Anemia of Chronic Disease
USMLE Step 1 trap: Attributes ACD to EPO deficiency rather than hepcidin-mediated functional iron sequestration. ACD is primarily caused by IL-6-driven hepcidin upregulation, which blocks ferroportin and traps iron in macrophages, causing functional iron deficiency despite adequate stores.

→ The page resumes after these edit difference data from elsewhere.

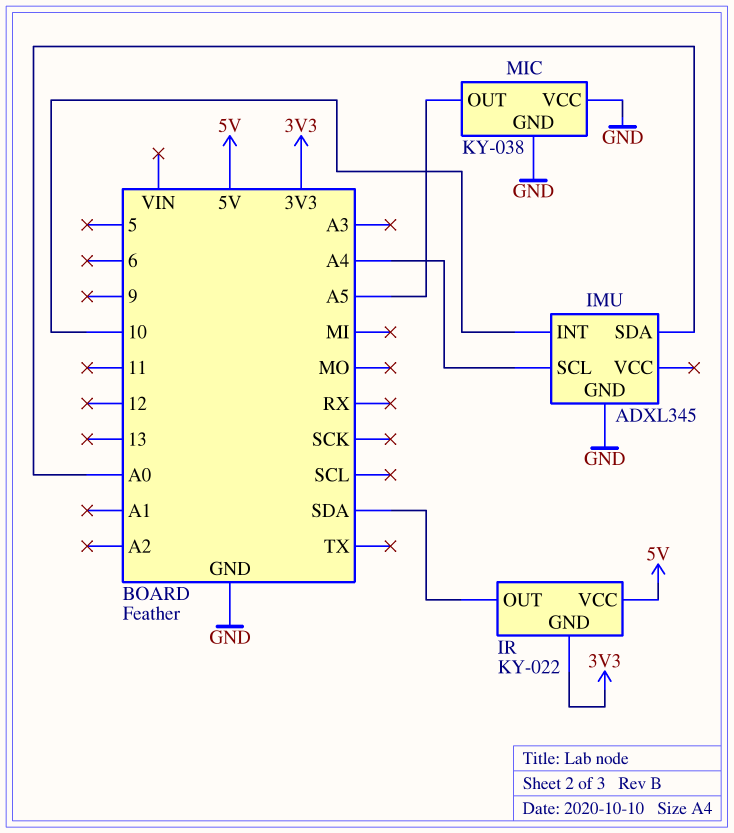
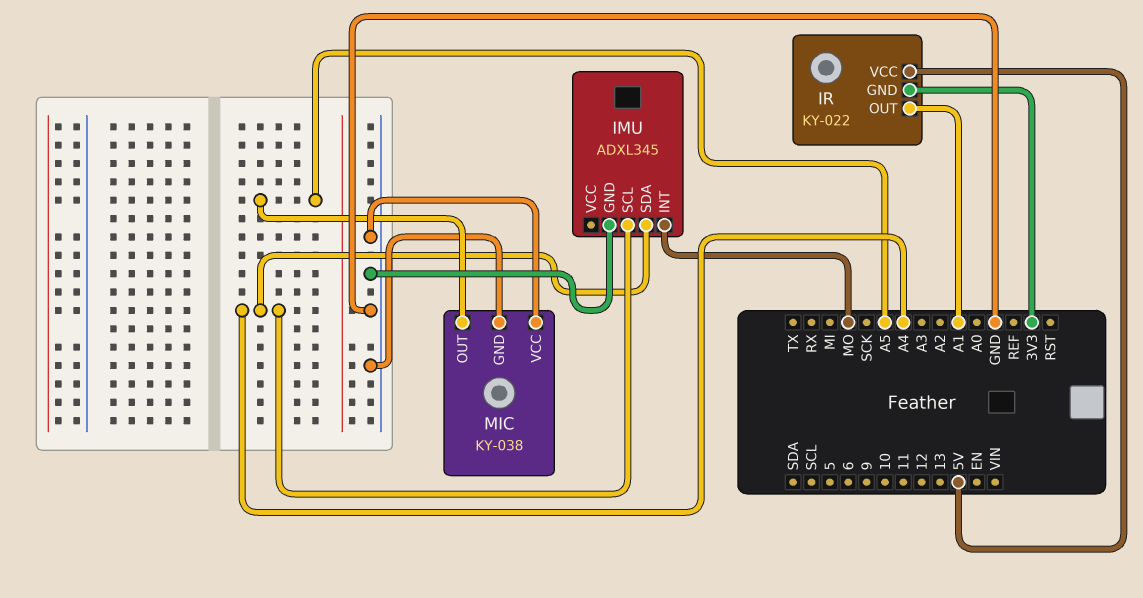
IMU pin INT: 10 -> MO
IMU pin SDA: A0 -> A4
IR pin OUT: SDA -> A1

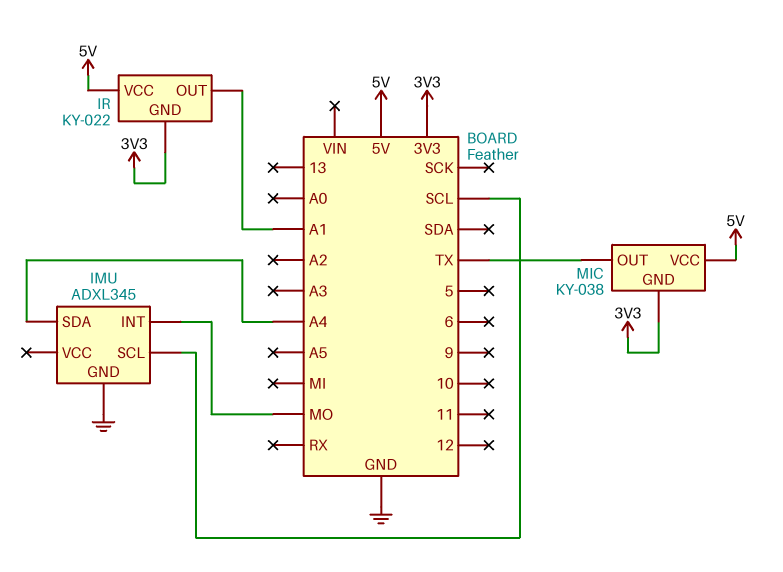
IMU pin SCL: A4 -> SCL
MIC pin GND: GND -> 3V3
MIC pin OUT: A5 -> TX
MIC pin VCC: GND -> 5V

Anemia of chronic disease (ACD) — also called anemia of inflammation — is one of the highest-yield anemia topics on USMLE Step 1, and it's also one of the most frequently misunderstood. The core concept is this: in the setting of chronic inflammation (think rheumatoid arthritis, TB, cancer, HIV), IL-6 drives the liver to produce hepcidin, which degrades ferroportin on macrophages and enterocytes. The result is iron trapped in storage, unavailable for erythropoiesis — functional iron deficiency with full iron stores. That distinction is everything.
The exam tests this from multiple angles. Mechanism questions ask you to trace the IL-6 → hepcidin → ferroportin pathway. Diagnostic questions give you iron studies and ask you to distinguish ACD from iron deficiency anemia (IDA) — two conditions that look superficially similar but flip on ferritin and TIBC. Management questions describe a patient on oral iron who isn't responding and ask why. USMLE Step 1 loves this last angle because it exposes whether you understand the mechanism or just memorized 'give iron for iron deficiency.'
The tricky part is that ACD shares some features with IDA — both are microcytic (or normocytic in ACD), both have low serum iron — which makes students reach for the same treatment. The separating labs are ferritin (high in ACD, low in IDA) and TIBC (low in ACD, high in IDA). Students also confuse ACD with CKD anemia, which does involve EPO deficiency. ACD is not primarily an EPO problem — hepcidin is the driver. USMLE Step 1 will absolutely test whether you can keep those mechanisms straight.
Common misconceptions
What the exam tests
- Trace the molecular mechanism from chronic inflammation to anemia: how IL-6 upregulates hepcidin, how hepcidin degrades ferroportin, and why this traps iron in macrophages causing functional iron deficiency despite adequate total body iron stores.
- Distinguish the iron studies pattern of ACD from IDA: recognize that ACD shows low serum iron, low TIBC, and HIGH ferritin — opposite of what many students expect — because stored iron is sequestered and ferritin is an acute-phase reactant.
- Explain why oral iron supplementation fails in ACD and identify the correct management approach: elevated hepcidin blocks intestinal absorption via ferroportin, so the fix is treating the underlying inflammatory disease, not adding more iron.